How to setup CA EEM UI to use a custom signed certificate

Document ID : KB000074845
Last Modified Date : 26/03/2018
Show Technical Document Details
Introduction:
How to setup CA Embedded Entitlements Manager (EEM) r12.x UI to use a custom signed certificate.
Instructions:
This instruction is not for setting SSL connectivity to an LDAP source. It is for setting a custom certificate that a customer would use to add the default EEM UI spin page to the local machines’ trusted certificate authority. The finished certificate file is made up of only the EEM server certificate.
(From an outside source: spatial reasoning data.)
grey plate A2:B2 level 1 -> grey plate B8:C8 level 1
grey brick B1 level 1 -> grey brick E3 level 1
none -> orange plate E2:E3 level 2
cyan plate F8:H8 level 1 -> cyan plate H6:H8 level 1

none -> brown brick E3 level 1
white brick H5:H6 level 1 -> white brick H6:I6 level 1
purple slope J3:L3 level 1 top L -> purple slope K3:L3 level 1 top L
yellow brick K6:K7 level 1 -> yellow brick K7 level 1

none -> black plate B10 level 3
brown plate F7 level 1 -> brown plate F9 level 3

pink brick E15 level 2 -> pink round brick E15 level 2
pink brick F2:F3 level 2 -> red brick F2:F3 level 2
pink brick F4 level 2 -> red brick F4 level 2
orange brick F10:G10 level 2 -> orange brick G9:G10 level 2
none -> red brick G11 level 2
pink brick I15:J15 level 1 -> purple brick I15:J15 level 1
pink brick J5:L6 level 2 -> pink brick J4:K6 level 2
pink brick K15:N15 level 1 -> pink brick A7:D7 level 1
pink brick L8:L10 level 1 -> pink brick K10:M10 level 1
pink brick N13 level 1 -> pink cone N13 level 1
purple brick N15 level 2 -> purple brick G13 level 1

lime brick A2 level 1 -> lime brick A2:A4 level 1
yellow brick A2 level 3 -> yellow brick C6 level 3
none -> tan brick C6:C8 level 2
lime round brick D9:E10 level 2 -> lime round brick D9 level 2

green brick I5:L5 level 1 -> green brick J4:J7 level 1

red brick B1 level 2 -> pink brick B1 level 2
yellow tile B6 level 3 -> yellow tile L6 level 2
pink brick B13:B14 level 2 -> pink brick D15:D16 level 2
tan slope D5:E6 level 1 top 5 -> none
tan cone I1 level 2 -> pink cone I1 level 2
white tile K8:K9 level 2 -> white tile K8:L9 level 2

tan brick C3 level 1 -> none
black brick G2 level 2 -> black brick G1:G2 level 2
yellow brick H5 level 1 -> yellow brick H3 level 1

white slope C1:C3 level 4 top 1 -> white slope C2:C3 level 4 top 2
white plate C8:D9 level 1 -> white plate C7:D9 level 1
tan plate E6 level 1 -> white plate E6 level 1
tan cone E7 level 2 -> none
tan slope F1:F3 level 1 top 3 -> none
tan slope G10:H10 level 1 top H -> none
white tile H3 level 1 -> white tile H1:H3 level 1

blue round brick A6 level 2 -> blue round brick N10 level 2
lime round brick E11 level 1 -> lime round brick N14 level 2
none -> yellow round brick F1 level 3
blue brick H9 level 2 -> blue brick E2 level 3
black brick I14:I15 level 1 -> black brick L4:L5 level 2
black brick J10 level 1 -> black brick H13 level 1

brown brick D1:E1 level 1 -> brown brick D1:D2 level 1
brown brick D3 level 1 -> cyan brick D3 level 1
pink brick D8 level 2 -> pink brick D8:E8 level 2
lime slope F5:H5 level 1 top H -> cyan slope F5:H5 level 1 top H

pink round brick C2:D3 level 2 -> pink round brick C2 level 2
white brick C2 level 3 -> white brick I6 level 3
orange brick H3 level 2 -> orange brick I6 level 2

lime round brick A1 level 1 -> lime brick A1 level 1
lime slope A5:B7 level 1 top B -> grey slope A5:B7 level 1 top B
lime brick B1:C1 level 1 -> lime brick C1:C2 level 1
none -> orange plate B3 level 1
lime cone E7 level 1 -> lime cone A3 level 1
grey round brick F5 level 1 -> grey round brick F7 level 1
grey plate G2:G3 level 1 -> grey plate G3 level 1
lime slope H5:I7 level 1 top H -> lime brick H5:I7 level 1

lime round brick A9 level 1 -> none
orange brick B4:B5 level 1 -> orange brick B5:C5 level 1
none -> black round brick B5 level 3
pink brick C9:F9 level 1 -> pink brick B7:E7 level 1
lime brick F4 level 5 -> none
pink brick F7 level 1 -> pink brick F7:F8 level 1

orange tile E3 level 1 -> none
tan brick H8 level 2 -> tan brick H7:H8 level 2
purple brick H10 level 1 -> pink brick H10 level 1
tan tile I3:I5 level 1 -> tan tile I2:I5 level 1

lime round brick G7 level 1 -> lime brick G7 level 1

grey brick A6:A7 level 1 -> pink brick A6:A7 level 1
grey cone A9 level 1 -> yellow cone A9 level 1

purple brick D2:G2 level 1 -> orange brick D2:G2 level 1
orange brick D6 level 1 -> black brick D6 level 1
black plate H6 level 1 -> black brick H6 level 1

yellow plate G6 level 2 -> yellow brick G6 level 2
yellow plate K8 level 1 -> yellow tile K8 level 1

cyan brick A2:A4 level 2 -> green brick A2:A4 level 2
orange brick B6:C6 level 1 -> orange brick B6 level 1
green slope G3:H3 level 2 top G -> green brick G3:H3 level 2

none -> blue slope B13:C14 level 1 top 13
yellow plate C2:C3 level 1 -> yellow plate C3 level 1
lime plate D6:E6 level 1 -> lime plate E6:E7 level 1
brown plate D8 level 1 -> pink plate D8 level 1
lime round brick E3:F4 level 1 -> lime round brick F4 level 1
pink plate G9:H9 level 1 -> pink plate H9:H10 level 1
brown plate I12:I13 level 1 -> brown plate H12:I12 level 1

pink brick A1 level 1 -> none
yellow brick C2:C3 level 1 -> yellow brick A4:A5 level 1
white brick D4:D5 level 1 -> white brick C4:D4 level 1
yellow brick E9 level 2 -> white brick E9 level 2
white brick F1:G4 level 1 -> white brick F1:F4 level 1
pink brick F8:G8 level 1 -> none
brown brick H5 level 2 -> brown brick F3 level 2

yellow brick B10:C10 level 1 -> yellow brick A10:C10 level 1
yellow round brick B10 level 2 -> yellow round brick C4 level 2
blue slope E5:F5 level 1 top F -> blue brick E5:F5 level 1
The root, intermediate, and all other associated parts of the chain need not be included, and is the responsibility of the customer to deploy to the local machines’ trusted certification authorities.

Edit the following file 'igateway.conf', located in %IGW_LOC% or $IGW_LOC.  The server's certificate should be added in 'defaultport' section in igateway.conf file.  Sample for pem certificate is given below:
<Connector name="defaultport">
                        <port>5250</port>
                        <mustlisten>true</mustlisten>
                        <conntype/>
                        <conntimeout>120</conntimeout>
                        <peektimeout>30</peektimeout>
                        <maxconnections>1000</maxconnections>
                        <maxrequestbytes>10000000</maxrequestbytes>
                        <maxpiperequests>10</maxpiperequests>
                        <maxAcceptRate/>
                        <certType>pem</certType>
                        <certURI>Server_cer.cer</certURI>
                        <certPW/>
                        <keyURI>Server_key.key</keyURI>
                        <keyPW/>
                        <secureProtocol/>

Supported Certificate types are p11, p12 and pem. If the certificate type is p12, you will fill in the certURI and certPW fields.   If it is pem, you will fill in the certURI, and keyURI fields.  If a password is used to encrypt the key file, you will fill in the keyPW field as well.  The top of the .key file will say “Start Encrypted RSA string”.
You can remove a passphrase from a private key by running: (Requires openssl libraries)
•    openssl rsa -in privateKey.pem -out newPrivateKey.pem

This is the only change required in igateway.conf file. 
iGateway always uses munged passwords for certificates. This is true for both pem and p12 certificates. Pem certificates are unencrypted and are not password protected. Hence, igateway does not check the certificate password of pem format certificates.

Although we can directly edit iGateway.conf files, it’s not the recommended way to update the certificates and other information in iGateway.conf file. Igateway comes with a tool named “ConfigTool” which can be used to update any iGateway.conf file values. 
For example, to munge the certPW password in above sample igateway.conf file, you can use the command below:
C:\Program Files (x86)\CA\SC\iTechnology>ConfigTool -munge -version 4.6.0.0 -comp igateway -tag "TransportReceiver=HTTP;Connector=defaultport;certPW;" -passwd testpassword

After the changes are made, save the igateway.conf file, and restart the iTechnology igateway services, in order for the new changes to take effect.